Tuesday, March 22, 2011

Healthcare and Education

The analysis given in my last post has a special application to the problems of healthcare and education.  It is widely asserted that these are two areas where the market has failed.  People assert that all sorts of grave ills will take place if we leave these two areas for the market to handle.

However, if my analysis is valid, then if we are to understand the impact of relying on markets to provide education and healthcare we will not only need to eliminate government programs in these areas, but we will also have to make a credible commitment to making it more difficult to implement these types of programs in the future.

I realize this is something that it would be politically difficult to implement.  It would be difficult to eliminate all social programs that provided either healthcare or education.  It would be even more difficult to write provisions into our constitution that would prevent the government from implementing programs of this sort in the future.  Making these programs unconstitutional would be more difficult than simply eliminating them, which would be hard enough as it is.

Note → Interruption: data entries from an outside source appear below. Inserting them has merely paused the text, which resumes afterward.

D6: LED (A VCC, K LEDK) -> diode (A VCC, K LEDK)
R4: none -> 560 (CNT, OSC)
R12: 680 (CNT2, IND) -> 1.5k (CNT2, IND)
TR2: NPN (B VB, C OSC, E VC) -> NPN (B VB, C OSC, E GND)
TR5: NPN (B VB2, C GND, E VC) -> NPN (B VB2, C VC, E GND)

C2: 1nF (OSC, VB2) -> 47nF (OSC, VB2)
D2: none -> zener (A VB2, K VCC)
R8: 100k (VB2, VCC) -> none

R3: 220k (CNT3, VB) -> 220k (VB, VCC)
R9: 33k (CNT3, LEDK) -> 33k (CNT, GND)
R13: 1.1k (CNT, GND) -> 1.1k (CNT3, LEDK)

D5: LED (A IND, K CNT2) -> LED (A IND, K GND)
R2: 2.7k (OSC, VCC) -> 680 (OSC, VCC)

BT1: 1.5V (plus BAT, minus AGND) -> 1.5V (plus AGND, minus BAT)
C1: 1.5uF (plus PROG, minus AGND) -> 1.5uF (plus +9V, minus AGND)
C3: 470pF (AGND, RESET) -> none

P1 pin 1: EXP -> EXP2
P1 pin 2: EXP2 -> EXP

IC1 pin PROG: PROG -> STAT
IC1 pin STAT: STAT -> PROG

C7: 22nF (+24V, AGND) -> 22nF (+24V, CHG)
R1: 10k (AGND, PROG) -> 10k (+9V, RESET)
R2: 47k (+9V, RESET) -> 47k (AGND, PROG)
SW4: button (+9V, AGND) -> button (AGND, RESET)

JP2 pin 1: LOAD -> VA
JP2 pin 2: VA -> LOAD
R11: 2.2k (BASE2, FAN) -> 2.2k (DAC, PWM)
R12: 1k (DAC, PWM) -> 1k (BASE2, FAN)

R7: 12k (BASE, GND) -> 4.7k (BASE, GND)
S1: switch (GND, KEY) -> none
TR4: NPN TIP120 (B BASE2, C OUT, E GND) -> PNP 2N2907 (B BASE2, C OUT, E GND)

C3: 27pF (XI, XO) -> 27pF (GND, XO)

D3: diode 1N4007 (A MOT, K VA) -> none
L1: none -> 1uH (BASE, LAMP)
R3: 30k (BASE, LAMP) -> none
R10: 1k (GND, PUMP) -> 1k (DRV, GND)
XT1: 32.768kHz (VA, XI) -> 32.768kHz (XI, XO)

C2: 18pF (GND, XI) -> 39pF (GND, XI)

Yet, this is precisely what we will need to do if we are going to realize the full benefits of relying on markets to provide these goods.  To illustrate this I will take education as an example.  Right now there are many schools that are run by the government.  Education is a good that is primarily provided by the government.

And yet there are schools that are privately run.  They operate by charging tuition.  In contrast schools that are run by the government tend to be financed by taxation.  Education is provided at little or no marginal cost to the consumer.  It is very difficult for the private sector to compete with a product that is provided for free, or more accurately at little or no marginal cost to the consumer.  In actuality people must pay for education in either case.  The difference is that in the case of public education everyone must pay regardless of whether or not they use the service.  Consumers of private education will have to pay both tuition and taxes.

You might think that we would be able to see the full effect of relying on the private sector for education simply by auctioning off all the public schools and eliminating the taxes that are used to support them.  However this is not the case.  Would a firm be justified in investing money in building a school under these conditions if it determined that doing so was potentially as profitable as other investments with similar risk?

No, the firm would not be justified.  There would be no assurance that once the government had removed itself from education that it would not suddenly re-enter the field at some future date.  For all investors in this firm might know, the government would then offer free schooling to students thus eliminating the firm's ability to compete and eroding the value of their investment.